Yamamoto is still watching him when Kyouya begins to catch his breath and reorder his thinking in the aftermath; it takes him a moment to realize that he's staring back, tracing his eyes over the sweat and the dust and the bruises that streak Yamamoto's chest and the wet spot that darkens the front of his jeans. There's a mess on Yamamoto's fingers and on his stomach, too, from how hard Kyouya's just come, and the way he keeps his eyes on Kyouya is careful. Watchful. He looks like he's waiting for Kyouya again, to do something, maybe, though Kyouya scarcely knows what.

He tenses when Kyouya reaches for the tonfa he set down, but he doesn't say anything. That is acceptable, Kyouya decides, more so than other possibilities, so he slides his tonfa into its customary resting place and does up his fly.

Despite the pleasure of having found a good fight, and the diversion after, he feels jumpy, strange in his skin, which is not a feeling he enjoys. He stands and stalks over to retrieve his other tonfa from where Yamamoto threw it; that he has to do this reminds him of his earlier anger.

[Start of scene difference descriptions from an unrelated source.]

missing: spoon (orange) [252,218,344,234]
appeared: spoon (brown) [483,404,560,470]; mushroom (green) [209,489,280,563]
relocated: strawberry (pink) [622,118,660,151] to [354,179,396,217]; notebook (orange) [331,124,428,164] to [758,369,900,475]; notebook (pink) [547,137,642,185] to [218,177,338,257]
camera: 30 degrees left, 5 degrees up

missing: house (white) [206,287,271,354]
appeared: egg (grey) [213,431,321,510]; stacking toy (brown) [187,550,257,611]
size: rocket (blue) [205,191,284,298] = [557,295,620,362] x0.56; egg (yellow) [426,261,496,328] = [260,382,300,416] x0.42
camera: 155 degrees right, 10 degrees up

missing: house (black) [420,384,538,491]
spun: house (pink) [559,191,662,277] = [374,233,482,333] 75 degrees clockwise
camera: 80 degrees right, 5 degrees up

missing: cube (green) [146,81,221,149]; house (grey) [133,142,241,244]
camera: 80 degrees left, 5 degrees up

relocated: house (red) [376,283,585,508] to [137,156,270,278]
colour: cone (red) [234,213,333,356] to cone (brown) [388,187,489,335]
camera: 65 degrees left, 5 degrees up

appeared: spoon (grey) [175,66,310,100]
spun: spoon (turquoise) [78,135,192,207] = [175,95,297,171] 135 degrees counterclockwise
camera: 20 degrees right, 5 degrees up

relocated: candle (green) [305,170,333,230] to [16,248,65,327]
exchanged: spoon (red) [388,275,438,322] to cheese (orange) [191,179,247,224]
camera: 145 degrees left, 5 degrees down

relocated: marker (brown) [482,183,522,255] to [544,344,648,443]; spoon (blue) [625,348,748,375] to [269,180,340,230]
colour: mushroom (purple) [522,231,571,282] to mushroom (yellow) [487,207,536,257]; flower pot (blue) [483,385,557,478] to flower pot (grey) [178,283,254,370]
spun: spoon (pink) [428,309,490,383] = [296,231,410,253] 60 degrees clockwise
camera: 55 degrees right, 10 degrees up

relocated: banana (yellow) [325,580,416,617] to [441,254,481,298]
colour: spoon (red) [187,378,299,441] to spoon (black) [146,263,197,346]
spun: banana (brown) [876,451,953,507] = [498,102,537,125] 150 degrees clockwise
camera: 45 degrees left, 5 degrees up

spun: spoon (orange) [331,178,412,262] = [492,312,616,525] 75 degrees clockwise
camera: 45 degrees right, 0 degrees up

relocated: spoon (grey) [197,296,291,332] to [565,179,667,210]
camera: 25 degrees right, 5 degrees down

Part of him is very tempted to take this strange, unsettled feeling and vent it on Yamamoto, the proximate cause.

He doesn't, not least because he's uneasily aware that it might not end the way it ought, with Yamamoto properly chastised and his own equanimity restored. It's an uncomfortable thought, one he promptly ignores.

Most unsettling of all is what happens when he turns back to Yamamoto, feeling that he ought to at least make sure Yamamoto knows that further unusual behavior will not be tolerated. Yamamoto has regained his own feet and is standing with his hands stuffed in his pockets. He is a mess, filthy from head to toe, and the weight of his hands has dragged the waistband of his jeans down even farther down his hips, showing the crests of his hipbones and the edge of a line of dark hair. The weight of his hands also stretches the denim taut; it looks like he might be getting hard again, which puts a hot feeling at the pit of Kyouya's own stomach.

(He knows that most people find other individuals attractive; until now, however, like kissing, he hasn't seen what the point of it might be.)

When Yamamoto tips his head to the side, looking like he's on the verge of saying something, Kyouya breaks his stare away and decides that he is done after all. He leaves without saying another word, perturbed by the feeling that Yamamoto watches him until he turns the corner of the equipment shed, and seeks the privacy of his office to restore himself to order and assimilate this strange encounter.

And if part of that involves standing at his window and observing as Yamamoto, his figure made small by the distance, gathers up the scattered baseballs, it is no one's business but his own.